Le qualità decorative del colore gaulliano emergono anche dall'opera monumentale del Baciccia: la volta del Gesù. Il suo rivale nella decorazione delle chiese romane, l'audacissimo prospettico di Sant'Ignazio, il padre Pozzi, eleva costruzioni gigantesche sopra le navate della chiesa, dà le vertigini coi suoi colonnati, coi suoi grandi archi, con le masse tumultuose di figure che scalano le mura e popolano ogni nicchia, si sporgono nel vuoto, si slanciano nello spazio libero sopra le arcate monumentali.
Andrea Pozzi sente il valore architettonico delle masse di chiaroscuro, vede il disegno anche quando maneggia i colori, crea macchine prodigiose, masse pesanti di figure e di edifici; eleva una città sopra la chiesa, è architetto e scultore nelle sue audacissime opere di decorazione murale.

Progetto del Bernini di Piazza San Pietro in Vaticano
Fig. 19 - G. B. Gaulli:
Gloria di Sant'Ignazio.
Roma, Chiesa del Gesù

Le proprietà della pittura decorativa di Giambattista Gaulli consistono invece soprattutto nella creazione di correnti luminose, nella impressionabilità nervosa della forma e della linea, in perfetto accordo con la vivacità del colore leggiero, brillante, limpido. L'Assunzione della Vergine nella crocerà a sinistra della chiesa di Sant'Ignazio ha una sorprendente affinità con la Gloria di Sant'Ignazio sull'altare omonimo della chiesa del Gesù (Fig. 1.9). Ma l'impressione che se ne riceve è totalmente diversa. Le masse schiacciate, enormi, delle nubi dipinte da Andrea Pozzi prendono saldezza di cornici architettoniche; le vesti formano grovigli, gonfie, sbattute ad appesantire i corpi; i fiori, che gli angeli colgono da un canestro portato a volo, han lo spessore della pietra; il coro degli angeli è un trono di marmo, che leva in alto la Vergine, turgida nel viluppo di vesti marmoree. Le difficoltà prospettiche superate son tali da fare sgomento, la costruzione gigantesca desta ammirazione ed opprime. Ed ecco invece il Baciccio nel Gesù: una gamma di colori trasparenti, freschi, leggieri, una festa di fiori e di luce. Un astro saetta i suoi raggi aghiformi taglienti nello spazio dietro la testa piegata del Santo, che ascende su un piedistallo di nuvole e di angeli dondolante nel vuoto, semistaccato dal blocco di nuvole e di fiori che rotea nel basso. Gli angeli, adunati in gruppi con vivace senso decorativo, innestati agli stucchi d'oro, descrivono semighirlande concentriche intorno al Santo trionfante, ma quelle semighirlande si rompono; due angioletti, fuggiti alla schiera dei compagni, fan giravolte sopra le cornici o gettano dall'alto rose; gli archi delle nubi franano alla luce; una nuvola e quattro putti formano una borchia gigantesca, un rosone di fiocchi screziati di lilla, di rosa e d'argento, adorno di nastri serici, che ha per centro un tralcio di fioretti lucidi, sfuggenti da un paniere dorato. È una gaiezza scintillante di colori e di linee: i capelli a riccioli di marmo dell'angelo reggilibro han le volute a scatto della bianca tunica del Santo, ne prendono i riflessi, si confondono tra esse; i riccioli biondi dell'angiolo caneforo, brillantati dalla luce dei fiori, scorrono a rivi sinuosi concentrici, in grovigli che assimilano la deliziosa testina alle grandi corolle delle rose sboccianti dai loro seni di porpora.

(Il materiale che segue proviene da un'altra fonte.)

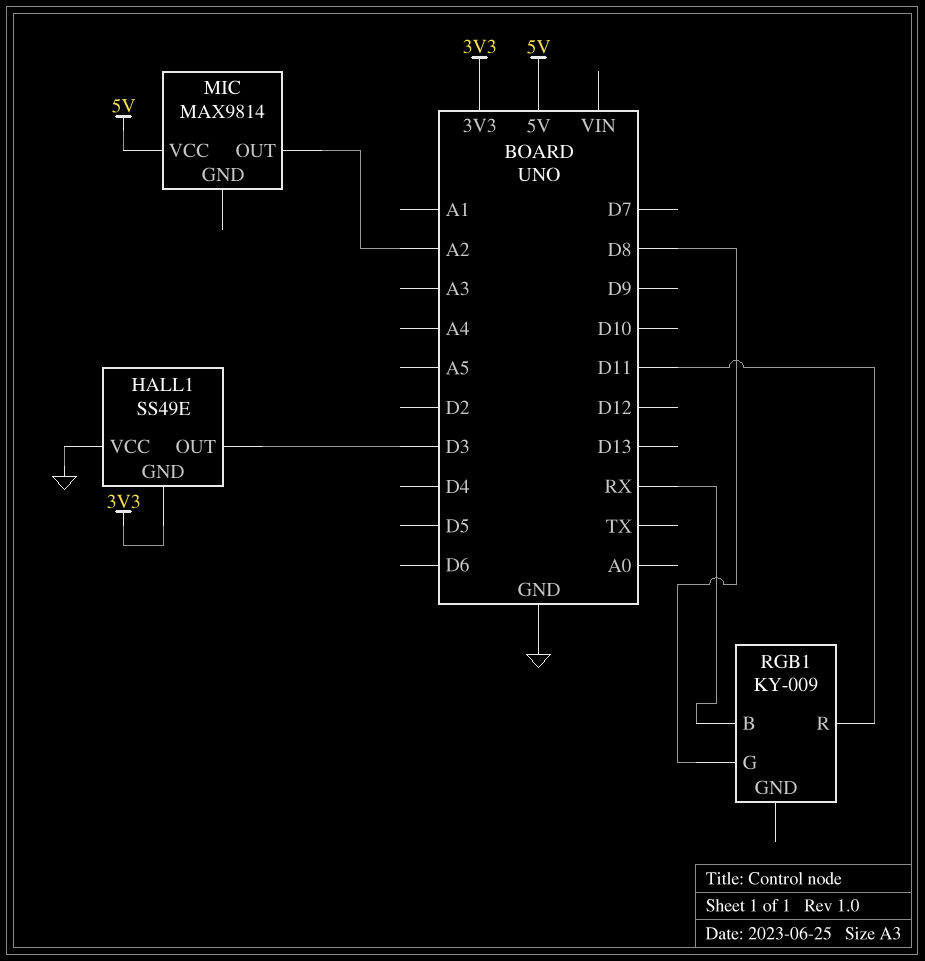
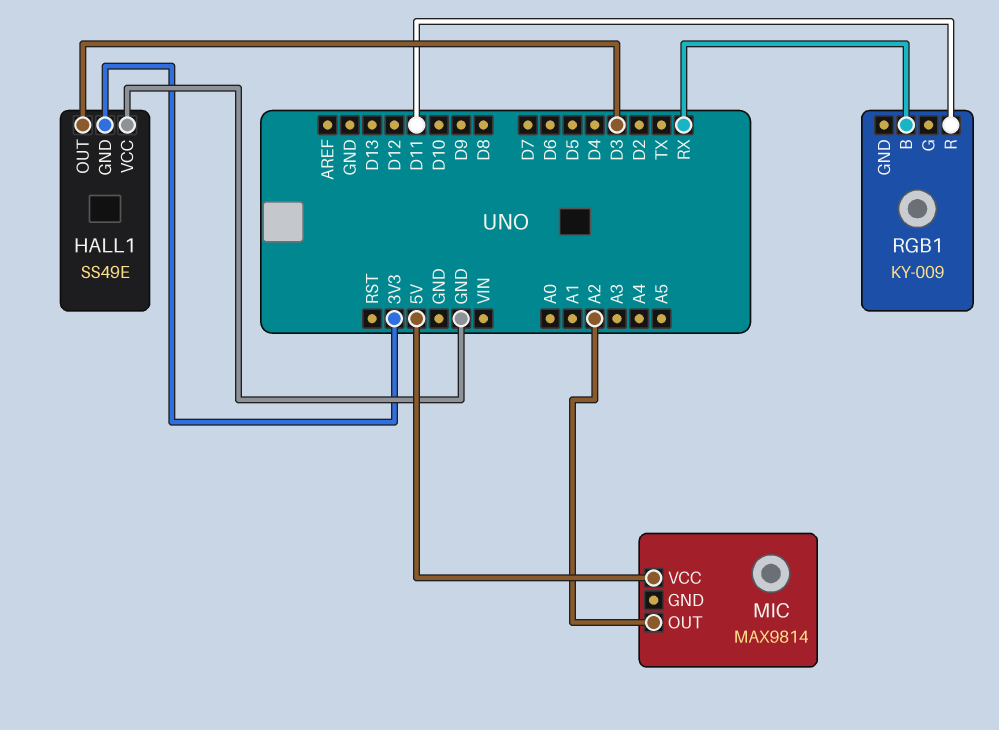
RGB1 pin G: D8 -> none

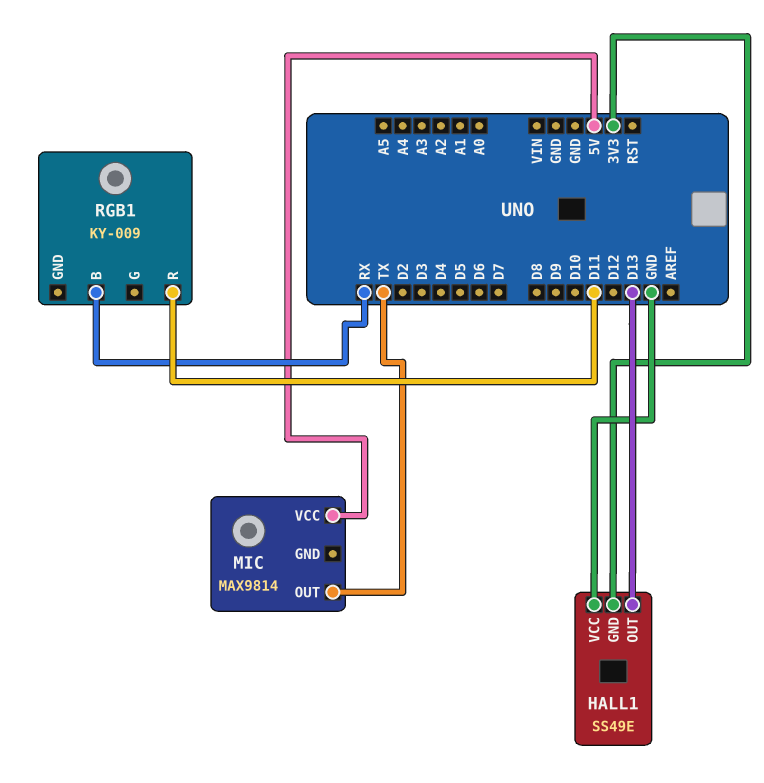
HALL1 pin OUT: D3 -> D13
MIC pin OUT: A2 -> TX

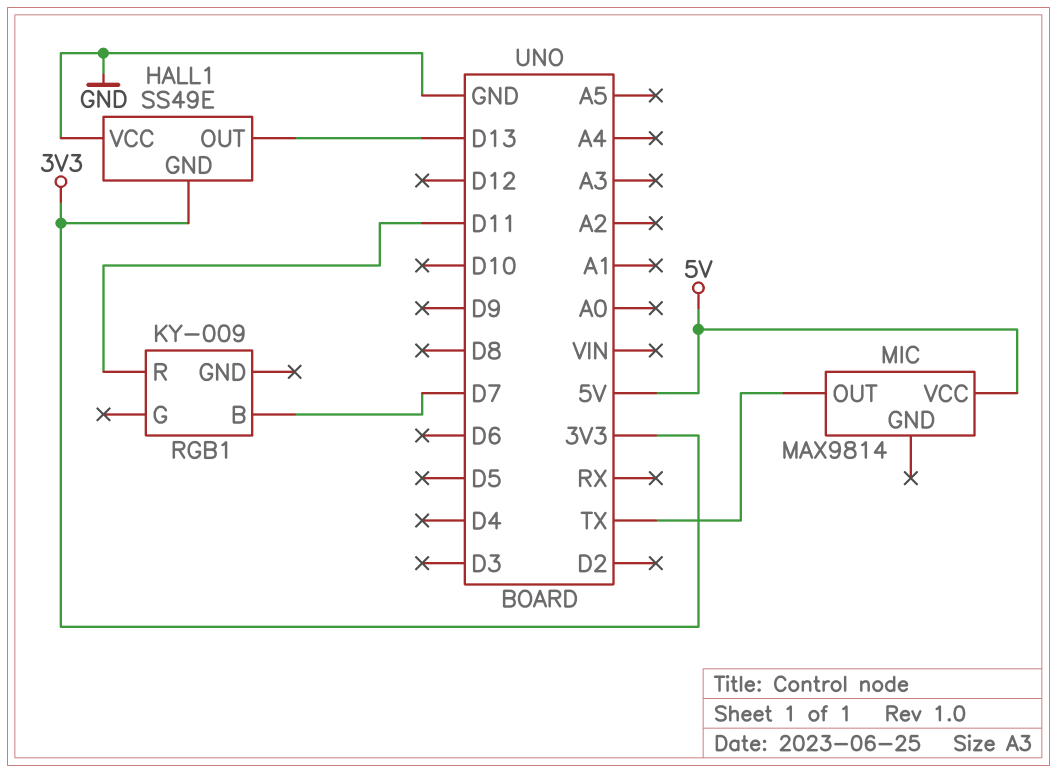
RGB1 pin B: RX -> D7

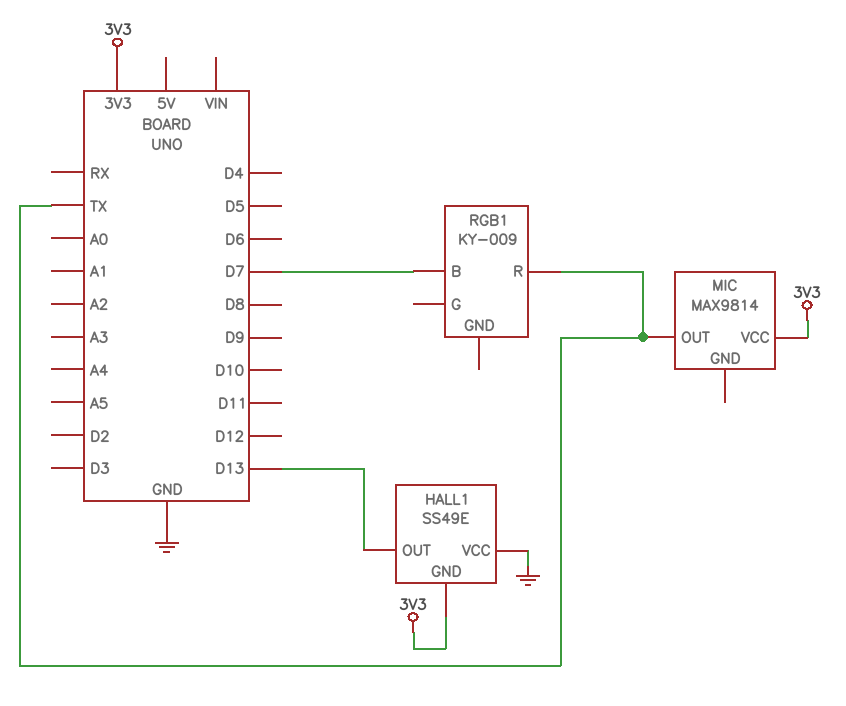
MIC pin VCC: 5V -> 3V3
RGB1 pin R: D11 -> TX

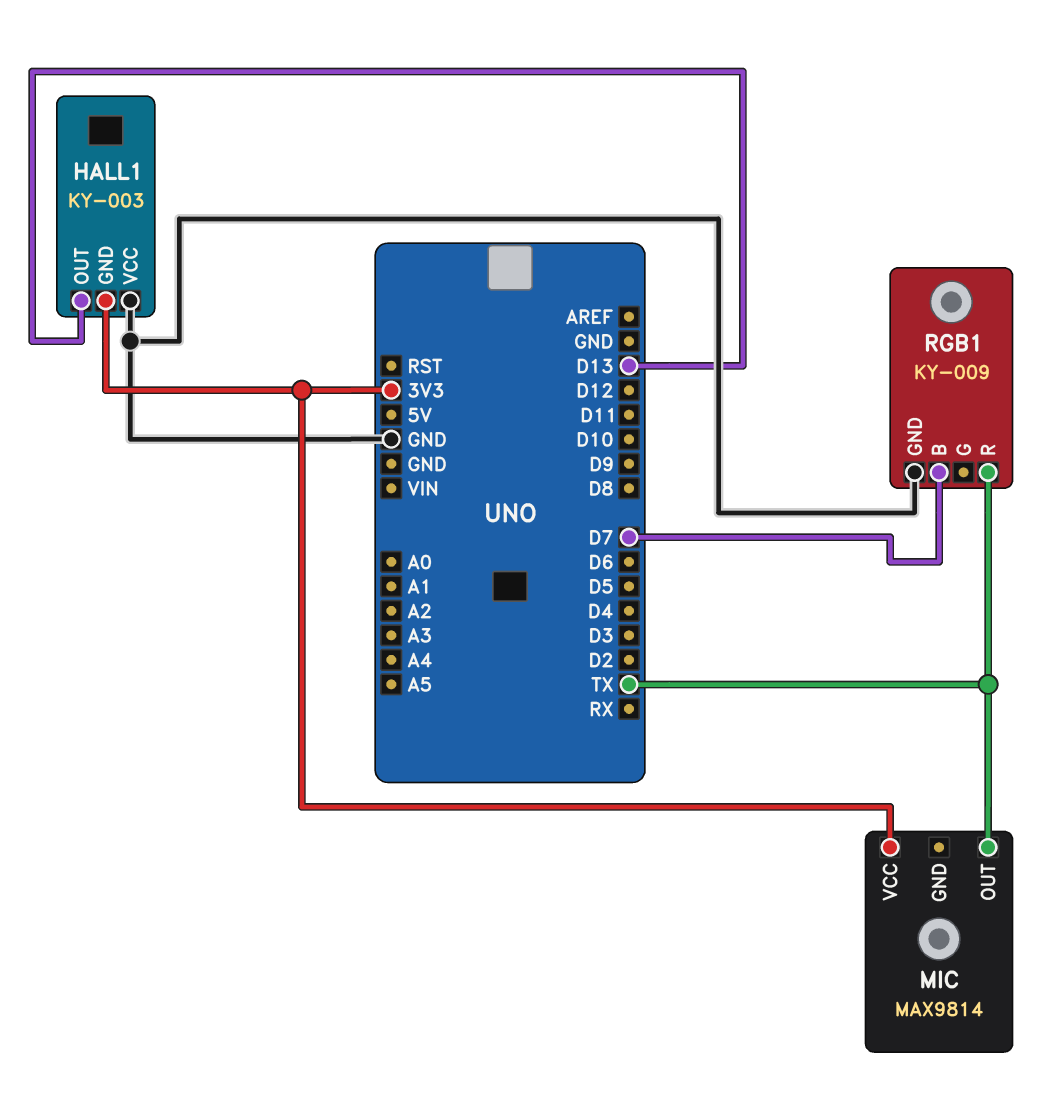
HALL1: SS49E -> KY-003
RGB1 pin GND: none -> GND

Cornici di stucco e forme umane si scambiano riflessi: i corpi snelli degli angeli animano con le barocche volute le linee architettoniche della cappella: l'angioletto che getta fiori all'altare indietreggia, abbacinato dal riflesso degli stucchi d'oro che incendiano dal basso all'alto il corpo nudo e il viso paffuto; il triplice festone di un corpo snello di angelo, balzante nello spazio con un braccio levato di scatto ad ansa, completa col suo magnifico slancio l'architettura del catino, smussa l'angolo delle cornici adorne di pesanti encarpi dorati. Le masse di chiaroscuro, forti, energiche, del Pozzi sono scomparse: le figure ricevono e mandano luce, scambiano riverberi di colore con la decorazione della chiesa, in una libertà capricciosa di movimenti e di riflessi. È come se un mazzo gigantesco di fiori coloriti d'argento, di rosa, di viola, d'azzurro, di vecchio oro, coperto di rugiada, scintillasse alle luci screziate dell'alba tra l'oro sfolgorante delle cornici di cardi e di rose, ne rompesse la continuità monotona, ne alleggerisse il fasto.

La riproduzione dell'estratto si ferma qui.